Celebrating the Holidays


Home for the holidays

Jordan Wilson and Cammi Morton

Christmas traditions leave a lasting memory on our childhood memories. Some traditions change generation to generation but many have stayed the same. Many people have different traditions and many people don’t celebrate the holiday. Traditions, in a way, are legacies our parents make for our childhood memory box that we carry with us.

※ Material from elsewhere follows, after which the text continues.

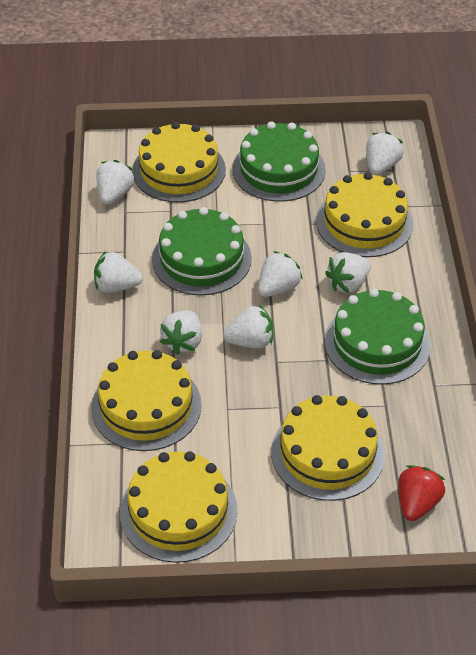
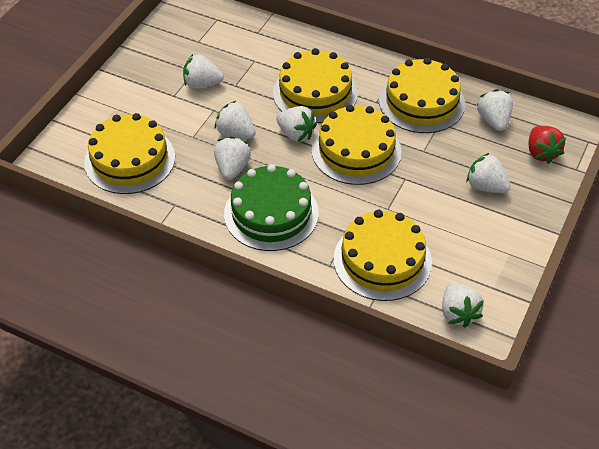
green cake: 3 -> 1

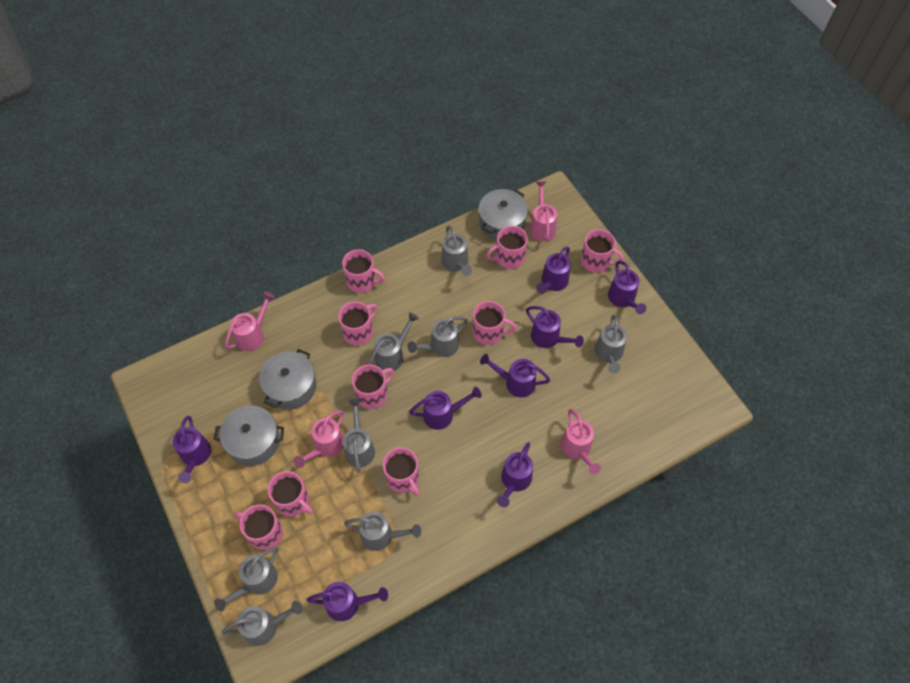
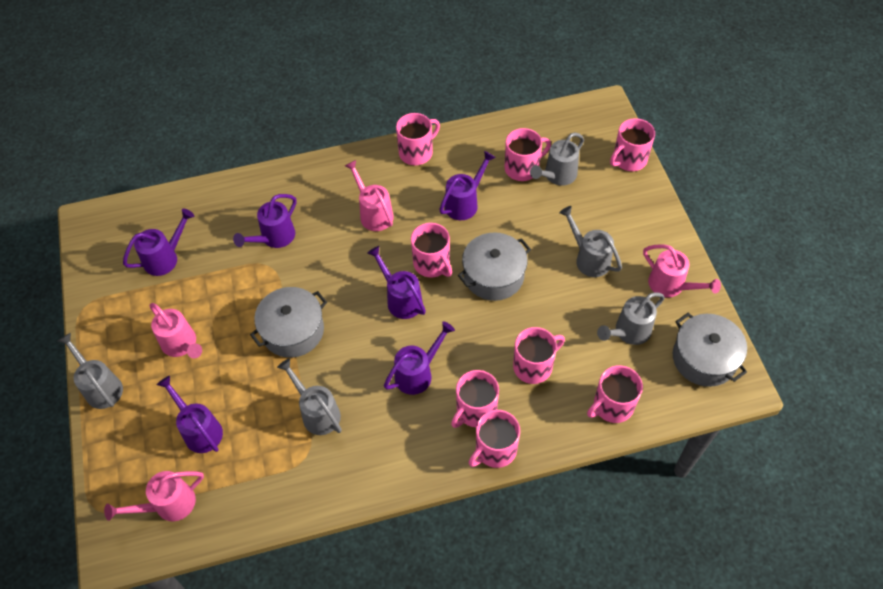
grey watering can: 8 -> 5
pink mug: 9 -> 8
purple watering can: 8 -> 6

One tradition that varies from family to family is the traditional holiday meal.  Mrs. Glenn, an English and Journalism teacher at Kenwood, says “My mother makes a huge Italian homemade dinner each year.” While her dinner represents her mom’s Italian heritage , others like Mrs Barr eat a meal that represents their state food culture. Mrs. Barr, an English and Yearbook teacher, shares, “We do a Christmas Eve dinner with seafood, an Italian tradition called Seven Fishes, although we only do like two.” Some have their big family meal on Christmas Eve, while others on Christmas day, or others celebrate as a family on a completely different day due to one another’s schedules. 

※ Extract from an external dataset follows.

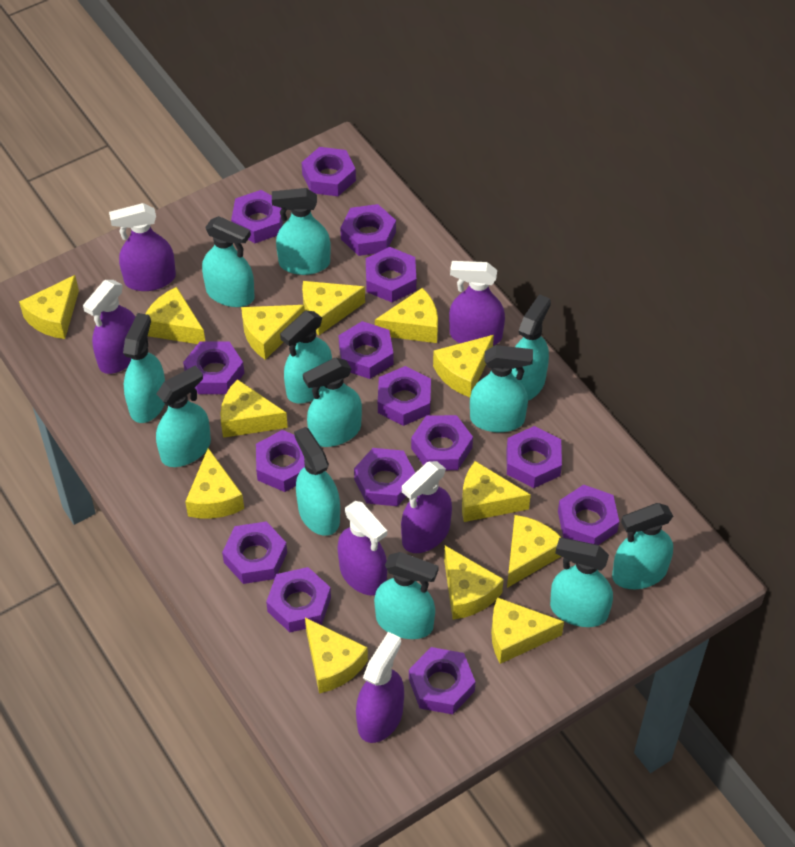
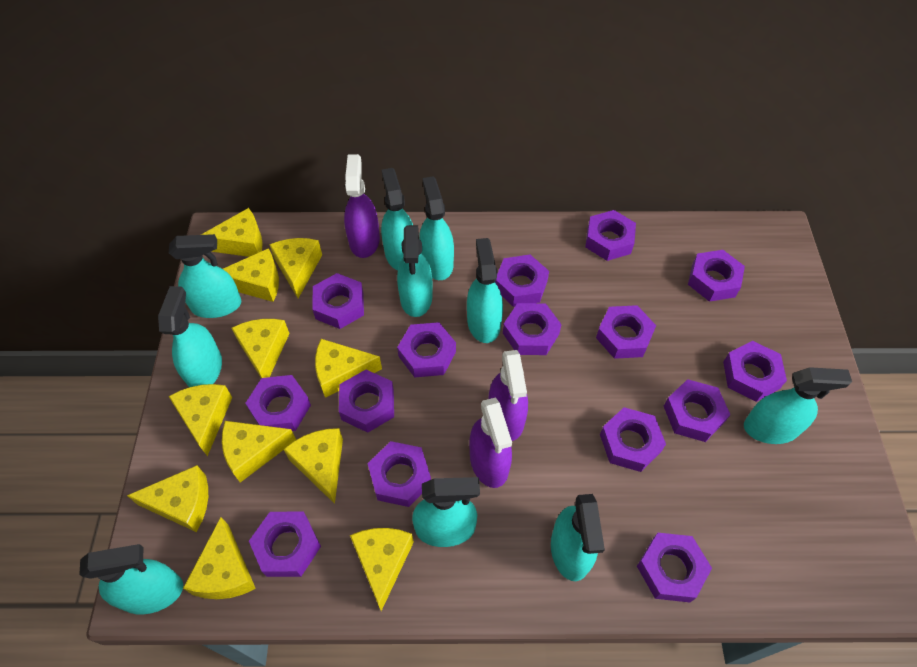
purple spray bottle: 6 -> 3
turquoise spray bottle: 12 -> 10
yellow cheese: 13 -> 11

Another common family tradition with the Christmas holiday is gift giving. As a kid sometimes one of the most well loved traditions of Christmas is the one of gift giving. People often see the tradition of giving gifts as a way to show their love and appreciation for people in their lives. Some think focusing too much on the gift giving though takes away from the meaning of Christmas. Kenwood student India Watkins shares, “I didn’t tell my family and friends what I wanted for Christmas because I really just wanted to be around everyone and feel their presence, rather than receive presents.”

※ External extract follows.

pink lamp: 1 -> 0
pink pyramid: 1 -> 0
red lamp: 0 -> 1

Riley May, a senior at Kenwood High School, says that her family has a tradition of “Kids buy each other gifts like a raffle.”  Some families or work families do something called Secret Santa where the adults buy each other gifts with a price limit and leave gifts without the receiver knowing whom the gift is from. 

If the saying “distance makes the heart grow fonder” is true then many after having skipped family gatherings last Christmas are looking forward to gathering this year. Many chose not to travel last Christmas to see any family and not seeing loved ones dampened some’s holiday spirit. “As someone who has spent many holidays traveling to see family, I always look more forward to the Christmases where I get to go home so traveling for the holidays is important to me,” shares Ms. Glenn. 

After the past two years, many have learned the lesson to not take people for granted and to treasure the holiday memories that get to be made. Whether you’re traveling or gathering with family to celebrate this year, participating in a traditional meal, or enjoying presents and presence with the ones you love, we wish you happy and holiday season! 

Eye of the Bluebird looks forward to being back to covering your Kenwood news in 2022!